The reunion was part of the joint GE84 Plan optimization project for Africa, which aims to identify new frequencies for analog FM sound broadcasting in the 87.5–108 MHz (FM band).
This plan launched in July 2019 in the country as a joint ITU-ATU project to manage growing demand for FM stations, as well as to prepare African countries for the introduction of digital radio.
“Radio is a low-cost medium, well-suited to reach remote communities and vulnerable people. It is especially fundamental in times of disaster and emergencies,” stated ITU Secretary-General Houlin Zhao.
South Africa has long known that through digitization, radio, as an innovative media platform, can become accessible everywhere and to everyone, and its extra digital benefits can enhance the key benefits of the platform — information, entertainment and education.
“Today in Africa, radio is a vital communication medium, delivering information and educational content with immense socio-economic value, particularly in rural areas,” added ATU Secretary General John Omo. “In many countries, however, the growth and reach of FM radio is hampered by the limited number of FM frequencies.”
Many organizations on the continent believe that the ITU-endorsed Digital Radio Mondiale standard most easily meets many of the key communication requirements of African countries.
As demonstrated in South Africa, it’s possible to deploy DRM as a standalone system that can offer solutions for all frequency bands in AM, FM and VHF, or in conjunction with another open standard (e.g. DAB+). In fact, representing 16 countries in Africa, SADC has recommended both DRM and DAB+ for digitizing radio in all its member countries.
Examination of the various digital audio broadcasting standards started in South Africa more than 20 years ago. Despite everything else, 2020 was finally the year recording more progress in this respect than ever before.
The South African government has published a digital sound broadcasting policy and ICASA, the telecommunications regulator, has drafted the licensing framework. This means that there is progress toward starting digital transmissions in all bands in the country. ICASA held public hearings on its draft licensing framework in January and published the actual frequency allocations for digital radio.

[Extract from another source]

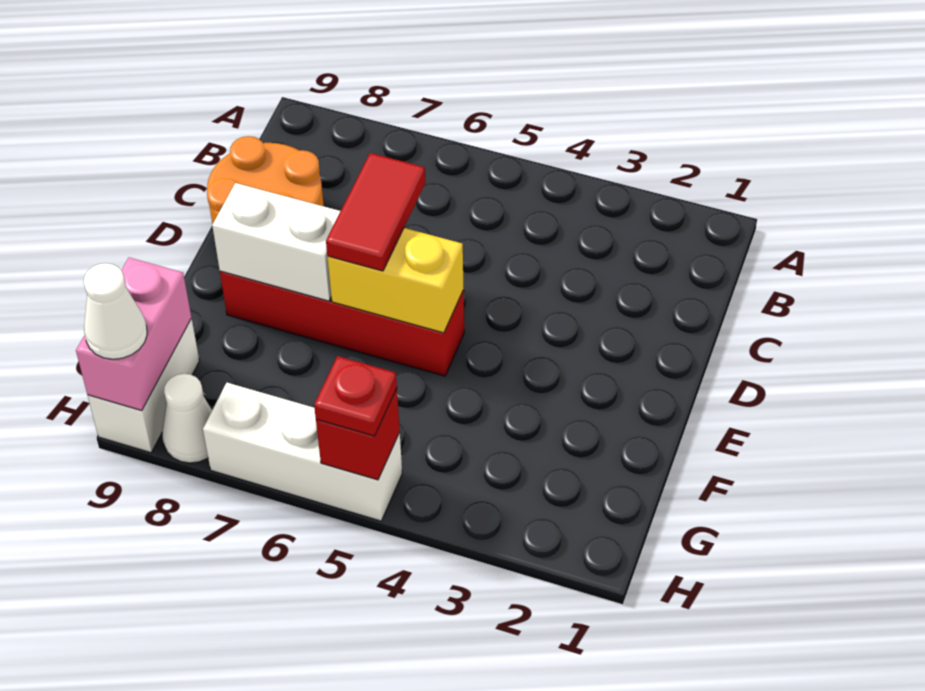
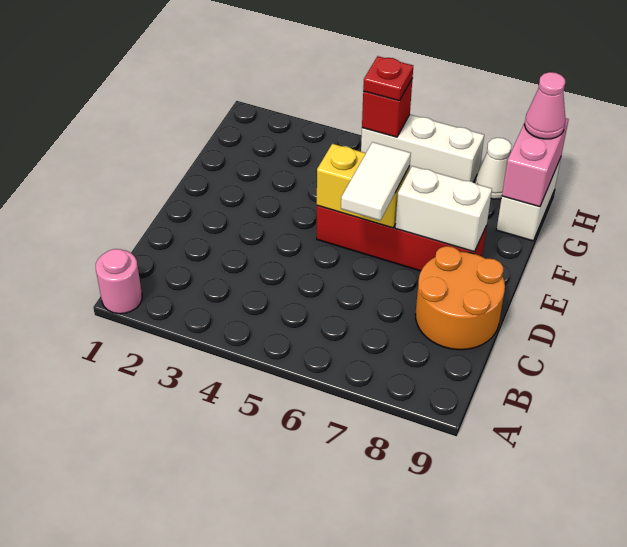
none -> pink round brick A1 level 1
red tile D6:E6 level 3 -> white tile D6:E6 level 3
white cone H9 level 3 -> pink cone H9 level 3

In 2014, the DRM Consortium established a Southern Africa Platform led by the managing director of Radio Pulpit. This medium-wave community radio station took the initiative to conduct a successful DRM for AM (medium-wave) trial. Kofifi FM 97.2 of Wecodec, a community radio station in Westbury/Johannesburg, also conducted a successful DRM FM trial. The trial report has been accepted as an ITU document to be published this spring.
These big steps taken by the South African government herald a next phase that requires a new group of experts to collaborate with the public, commercial and community broadcasters, government, the regulator, receiver manufacturers and other interested organizations, to progress the country’s radio digitization. This is important for South Africa as a country, and will serve as a catalyst for SADC and all African and BRICS countries.
There remain challenges, however. The country is still in the grip of the pandemic that’s hampering normal business activities, and there are divergent views on digital sound broadcasting by the various industry stakeholders.
But the advantages of going digital dwarf these challenges. There is a need for universal access to information and education to each citizen; a thirst for connection and betterment; and a necessity for job creation.
The country has a strong broadcast sector and a robust regulatory framework. Engineering expertise exists locally and can be enhanced by global know-how. Key industries, like the automotive and receiver industries, are ready for new projects and investments, be they governmental or private.
The next stage for the industry is the implementation of digital radio. This entails the incorporation of the two recommended standards (DRM and DAB+); conducting a phased or combined urban/rural rollout; encouraging market growth by allowing new players into the market; standardizing digital receivers in cars; and developing the standards for digital receivers.
The authors are directors of the recently re-launched DRM South Africa Platform.